Context Component
Available as of Camel 2.7
The context component allows you to create a CamelContext with a number of routes inside then treat it as a black box and refer to the local endpoints within the black box from other CamelContexts.
It is similar to the Routebox component, though the Context component tries to be really simple for end users; just a simple convention over configuration approach to refer to local endpoints inside a black box (CamelContext).
Maven users will need to add the following dependency to their pom.xml for this component:
<dependency>
<groupId>org.apache.camel</groupId>
<artifactId>camel-context</artifactId>
<version>x.x.x</version>
</dependency>
URI format
context:camelContextId:localEndpointName[?options]

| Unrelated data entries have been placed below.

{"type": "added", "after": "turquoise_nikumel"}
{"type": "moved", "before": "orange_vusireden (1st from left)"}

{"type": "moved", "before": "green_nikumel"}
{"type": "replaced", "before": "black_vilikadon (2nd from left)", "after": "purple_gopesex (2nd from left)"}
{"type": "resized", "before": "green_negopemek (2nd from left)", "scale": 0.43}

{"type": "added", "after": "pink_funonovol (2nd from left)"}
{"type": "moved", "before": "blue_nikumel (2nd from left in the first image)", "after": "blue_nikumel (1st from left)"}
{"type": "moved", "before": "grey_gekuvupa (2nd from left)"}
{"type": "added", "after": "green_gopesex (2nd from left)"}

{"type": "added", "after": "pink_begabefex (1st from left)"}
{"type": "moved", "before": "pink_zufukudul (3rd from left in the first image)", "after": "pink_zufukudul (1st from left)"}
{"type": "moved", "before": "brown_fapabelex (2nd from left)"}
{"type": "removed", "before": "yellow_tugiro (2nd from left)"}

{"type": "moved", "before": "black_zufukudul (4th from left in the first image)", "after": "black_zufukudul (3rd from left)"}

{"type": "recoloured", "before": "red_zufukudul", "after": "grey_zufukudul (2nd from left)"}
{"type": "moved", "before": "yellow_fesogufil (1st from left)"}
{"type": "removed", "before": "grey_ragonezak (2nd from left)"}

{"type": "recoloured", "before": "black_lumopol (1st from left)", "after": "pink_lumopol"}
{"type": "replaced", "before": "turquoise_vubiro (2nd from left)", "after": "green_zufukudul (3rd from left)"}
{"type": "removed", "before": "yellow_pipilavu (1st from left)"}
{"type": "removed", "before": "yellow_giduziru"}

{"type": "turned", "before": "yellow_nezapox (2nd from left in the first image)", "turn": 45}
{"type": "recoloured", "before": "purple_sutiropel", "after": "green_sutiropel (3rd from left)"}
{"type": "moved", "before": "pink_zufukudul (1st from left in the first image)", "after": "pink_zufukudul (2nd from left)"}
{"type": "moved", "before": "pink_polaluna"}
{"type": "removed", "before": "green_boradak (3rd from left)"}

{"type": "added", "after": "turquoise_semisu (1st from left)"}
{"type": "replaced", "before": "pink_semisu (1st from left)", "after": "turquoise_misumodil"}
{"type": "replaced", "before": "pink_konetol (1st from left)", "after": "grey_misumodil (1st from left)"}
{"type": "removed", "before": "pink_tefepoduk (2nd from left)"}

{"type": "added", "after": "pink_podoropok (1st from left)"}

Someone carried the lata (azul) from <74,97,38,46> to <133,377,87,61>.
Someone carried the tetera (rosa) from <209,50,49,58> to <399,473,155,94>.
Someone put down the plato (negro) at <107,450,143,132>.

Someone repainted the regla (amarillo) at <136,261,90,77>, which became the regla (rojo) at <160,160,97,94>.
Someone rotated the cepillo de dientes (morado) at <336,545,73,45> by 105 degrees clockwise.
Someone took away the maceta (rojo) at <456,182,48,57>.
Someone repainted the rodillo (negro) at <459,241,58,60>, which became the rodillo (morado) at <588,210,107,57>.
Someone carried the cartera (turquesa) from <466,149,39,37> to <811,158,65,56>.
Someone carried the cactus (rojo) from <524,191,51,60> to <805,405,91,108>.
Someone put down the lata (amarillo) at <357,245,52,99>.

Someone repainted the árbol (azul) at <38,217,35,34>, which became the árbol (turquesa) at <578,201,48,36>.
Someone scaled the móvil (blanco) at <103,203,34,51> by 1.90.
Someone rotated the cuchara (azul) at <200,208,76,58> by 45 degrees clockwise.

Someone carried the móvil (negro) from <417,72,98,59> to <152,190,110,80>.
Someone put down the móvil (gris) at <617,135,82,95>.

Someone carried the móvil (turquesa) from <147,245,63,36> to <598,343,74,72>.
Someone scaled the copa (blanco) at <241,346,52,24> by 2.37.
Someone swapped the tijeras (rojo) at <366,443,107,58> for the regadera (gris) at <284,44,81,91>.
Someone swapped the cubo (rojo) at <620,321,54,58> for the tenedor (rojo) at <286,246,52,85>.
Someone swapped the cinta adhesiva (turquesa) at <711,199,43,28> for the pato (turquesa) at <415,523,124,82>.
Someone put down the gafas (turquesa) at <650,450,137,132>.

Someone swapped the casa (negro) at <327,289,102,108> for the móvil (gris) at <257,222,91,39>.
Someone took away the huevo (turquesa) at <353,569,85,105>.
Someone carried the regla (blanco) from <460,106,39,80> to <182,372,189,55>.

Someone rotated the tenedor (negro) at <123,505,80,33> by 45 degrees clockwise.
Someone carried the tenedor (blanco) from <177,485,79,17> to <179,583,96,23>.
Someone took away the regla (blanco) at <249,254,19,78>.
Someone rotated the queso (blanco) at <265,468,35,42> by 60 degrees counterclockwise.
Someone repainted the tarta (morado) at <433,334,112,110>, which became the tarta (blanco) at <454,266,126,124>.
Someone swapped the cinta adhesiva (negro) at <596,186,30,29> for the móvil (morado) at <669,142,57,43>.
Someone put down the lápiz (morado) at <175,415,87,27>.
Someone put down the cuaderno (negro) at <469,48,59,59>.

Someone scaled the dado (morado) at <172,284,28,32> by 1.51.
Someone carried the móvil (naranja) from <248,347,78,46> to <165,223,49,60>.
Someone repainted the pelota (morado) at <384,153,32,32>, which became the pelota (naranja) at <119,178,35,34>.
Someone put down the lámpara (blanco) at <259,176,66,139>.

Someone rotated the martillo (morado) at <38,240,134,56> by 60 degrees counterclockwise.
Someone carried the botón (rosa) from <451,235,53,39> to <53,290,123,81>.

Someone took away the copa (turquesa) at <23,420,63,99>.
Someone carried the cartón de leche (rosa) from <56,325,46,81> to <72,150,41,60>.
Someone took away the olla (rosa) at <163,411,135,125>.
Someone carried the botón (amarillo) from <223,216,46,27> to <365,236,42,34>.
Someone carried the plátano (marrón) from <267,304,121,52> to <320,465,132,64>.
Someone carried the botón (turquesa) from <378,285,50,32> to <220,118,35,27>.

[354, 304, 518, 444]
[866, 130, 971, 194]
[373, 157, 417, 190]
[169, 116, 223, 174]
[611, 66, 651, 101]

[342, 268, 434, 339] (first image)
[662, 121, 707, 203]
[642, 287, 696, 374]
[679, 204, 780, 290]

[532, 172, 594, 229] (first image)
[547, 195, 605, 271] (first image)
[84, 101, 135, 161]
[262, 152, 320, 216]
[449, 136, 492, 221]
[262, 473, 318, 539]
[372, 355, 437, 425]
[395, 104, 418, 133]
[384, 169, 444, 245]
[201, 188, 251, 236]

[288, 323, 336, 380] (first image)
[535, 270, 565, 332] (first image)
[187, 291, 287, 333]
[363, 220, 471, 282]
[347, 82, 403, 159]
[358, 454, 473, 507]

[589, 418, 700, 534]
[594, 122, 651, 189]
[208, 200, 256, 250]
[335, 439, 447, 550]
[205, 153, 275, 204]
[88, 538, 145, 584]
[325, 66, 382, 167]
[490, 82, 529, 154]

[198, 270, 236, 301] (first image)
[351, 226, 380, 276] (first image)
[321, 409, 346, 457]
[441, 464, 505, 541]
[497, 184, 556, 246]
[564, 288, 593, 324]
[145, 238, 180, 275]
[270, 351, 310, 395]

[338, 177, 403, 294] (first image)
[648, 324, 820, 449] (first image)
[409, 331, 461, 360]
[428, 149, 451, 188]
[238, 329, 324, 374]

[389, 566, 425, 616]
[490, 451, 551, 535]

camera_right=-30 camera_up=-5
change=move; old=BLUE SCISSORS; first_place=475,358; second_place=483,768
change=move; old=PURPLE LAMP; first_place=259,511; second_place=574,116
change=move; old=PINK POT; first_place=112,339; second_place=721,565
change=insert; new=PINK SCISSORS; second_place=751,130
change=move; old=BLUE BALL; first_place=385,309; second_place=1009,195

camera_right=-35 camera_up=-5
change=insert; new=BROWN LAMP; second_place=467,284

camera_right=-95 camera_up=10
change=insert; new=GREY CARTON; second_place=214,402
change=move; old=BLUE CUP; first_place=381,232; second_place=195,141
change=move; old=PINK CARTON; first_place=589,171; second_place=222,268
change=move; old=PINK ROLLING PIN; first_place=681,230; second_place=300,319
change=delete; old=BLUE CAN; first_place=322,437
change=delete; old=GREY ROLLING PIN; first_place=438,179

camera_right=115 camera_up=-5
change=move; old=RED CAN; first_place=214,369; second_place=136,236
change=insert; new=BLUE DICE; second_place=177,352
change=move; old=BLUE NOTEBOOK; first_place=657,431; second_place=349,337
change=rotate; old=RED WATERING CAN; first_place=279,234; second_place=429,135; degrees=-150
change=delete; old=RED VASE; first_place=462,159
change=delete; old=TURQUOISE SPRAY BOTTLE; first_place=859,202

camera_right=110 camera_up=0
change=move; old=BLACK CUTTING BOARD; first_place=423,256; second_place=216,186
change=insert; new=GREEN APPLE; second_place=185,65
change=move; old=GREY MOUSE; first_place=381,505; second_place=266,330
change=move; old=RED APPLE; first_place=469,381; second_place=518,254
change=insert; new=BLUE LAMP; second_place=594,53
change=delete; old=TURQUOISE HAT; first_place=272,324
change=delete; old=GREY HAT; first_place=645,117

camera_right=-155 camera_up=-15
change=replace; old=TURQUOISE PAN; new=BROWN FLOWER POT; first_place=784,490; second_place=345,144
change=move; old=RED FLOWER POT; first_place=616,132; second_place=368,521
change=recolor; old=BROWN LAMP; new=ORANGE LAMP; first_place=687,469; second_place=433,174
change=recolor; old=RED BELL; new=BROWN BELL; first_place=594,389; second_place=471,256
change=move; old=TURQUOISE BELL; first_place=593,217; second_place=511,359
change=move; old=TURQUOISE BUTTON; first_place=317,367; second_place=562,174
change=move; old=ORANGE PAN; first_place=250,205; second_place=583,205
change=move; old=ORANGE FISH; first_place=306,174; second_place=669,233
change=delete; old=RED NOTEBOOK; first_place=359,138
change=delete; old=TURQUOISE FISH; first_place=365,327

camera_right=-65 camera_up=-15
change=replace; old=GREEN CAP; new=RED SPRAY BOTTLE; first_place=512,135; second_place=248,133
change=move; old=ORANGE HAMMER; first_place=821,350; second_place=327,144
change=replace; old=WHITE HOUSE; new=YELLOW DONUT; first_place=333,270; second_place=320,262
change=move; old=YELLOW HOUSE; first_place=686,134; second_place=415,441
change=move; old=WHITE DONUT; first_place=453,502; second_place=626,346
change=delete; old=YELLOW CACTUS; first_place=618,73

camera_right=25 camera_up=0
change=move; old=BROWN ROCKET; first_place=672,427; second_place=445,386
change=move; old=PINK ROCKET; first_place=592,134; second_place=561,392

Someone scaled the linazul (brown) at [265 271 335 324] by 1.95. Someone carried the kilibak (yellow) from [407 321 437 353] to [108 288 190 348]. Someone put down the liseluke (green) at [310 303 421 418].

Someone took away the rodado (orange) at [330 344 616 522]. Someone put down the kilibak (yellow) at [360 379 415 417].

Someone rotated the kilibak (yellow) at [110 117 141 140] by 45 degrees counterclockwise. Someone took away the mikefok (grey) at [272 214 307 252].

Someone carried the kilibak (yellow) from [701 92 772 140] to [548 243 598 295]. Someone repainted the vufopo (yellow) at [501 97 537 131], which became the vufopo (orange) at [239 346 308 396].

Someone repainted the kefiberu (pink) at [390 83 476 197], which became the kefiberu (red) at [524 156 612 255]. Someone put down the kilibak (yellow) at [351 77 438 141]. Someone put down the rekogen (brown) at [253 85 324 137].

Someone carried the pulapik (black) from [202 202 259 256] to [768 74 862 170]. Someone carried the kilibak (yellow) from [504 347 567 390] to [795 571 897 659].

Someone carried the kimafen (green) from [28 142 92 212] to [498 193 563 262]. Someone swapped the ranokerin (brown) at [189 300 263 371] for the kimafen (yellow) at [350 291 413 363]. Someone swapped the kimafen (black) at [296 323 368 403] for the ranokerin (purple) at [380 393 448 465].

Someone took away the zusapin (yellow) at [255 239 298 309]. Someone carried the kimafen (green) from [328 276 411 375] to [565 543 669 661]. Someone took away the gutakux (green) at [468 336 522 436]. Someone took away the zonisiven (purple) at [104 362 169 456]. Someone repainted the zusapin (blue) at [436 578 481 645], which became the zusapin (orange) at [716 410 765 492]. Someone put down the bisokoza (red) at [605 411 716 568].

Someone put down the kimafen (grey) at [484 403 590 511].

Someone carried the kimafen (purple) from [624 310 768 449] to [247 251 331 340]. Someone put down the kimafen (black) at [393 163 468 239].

Or you can omit the "context:" prefix.
camelContextId:localEndpointName[?options]
The localEndpoint name can be a valid Camel URI evaluated within the black box CamelContext. Or it can be a logical name which is mapped to any local endpoints. For example if you locally have endpoints like direct:invoices* and *seda:purchaseOrders* inside a CamelContext of id *supplyChain, then you can just use the URIs **supplyChain:invoices* or *supplyChain:purchaseOrders* to omit the physical endpoint kind and use pure logical URIs.
You can append query options to the URI in the following format, ?option=value&option=value&...
Example
First you need to create a CamelContext, add some routes in it, start it and then register the CamelContext into the Registry (JNDI, Spring, Guice or OSGi etc).
This can be done in the usual Camel way from this test case; this example shows Java and JNDI being used...
DefaultCamelContext blackBox = new DefaultCamelContext(registry);
blackBox.setName("blackBox");
blackBox.addRoutes(new RouteBuilder() {
@Override
public void configure() throws Exception {
from("direct:purchaseOrder").
setHeader("received").constant("true").
to("direct:invoice");
}
});
blackBox.start();
registry.bind("accounts", blackBox);
Notice in the above route we are using pure local endpoints (*direct* and *seda). Also note we expose this CamelContext using the **accounts* ID. We can do the same thing in Spring via
<camelContext id="accounts">
<route>
<from uri="direct:purchaseOrder"/>
...
<to uri="direct:invoice"/>
</route>
</camelContext>
Then in another CamelContext we can then refer to this "accounts black box" by just sending to *accounts:purchaseOrder* and consuming from *accounts:invoice*.
If you prefer to be more verbose and explicit you could use *context:accounts:purchaseOrder* or even *context:accounts:direct://purchaseOrder* if you prefer. But using logical endpoint URIs is preferred as it hides the implementation detail and provides a simple logical naming scheme.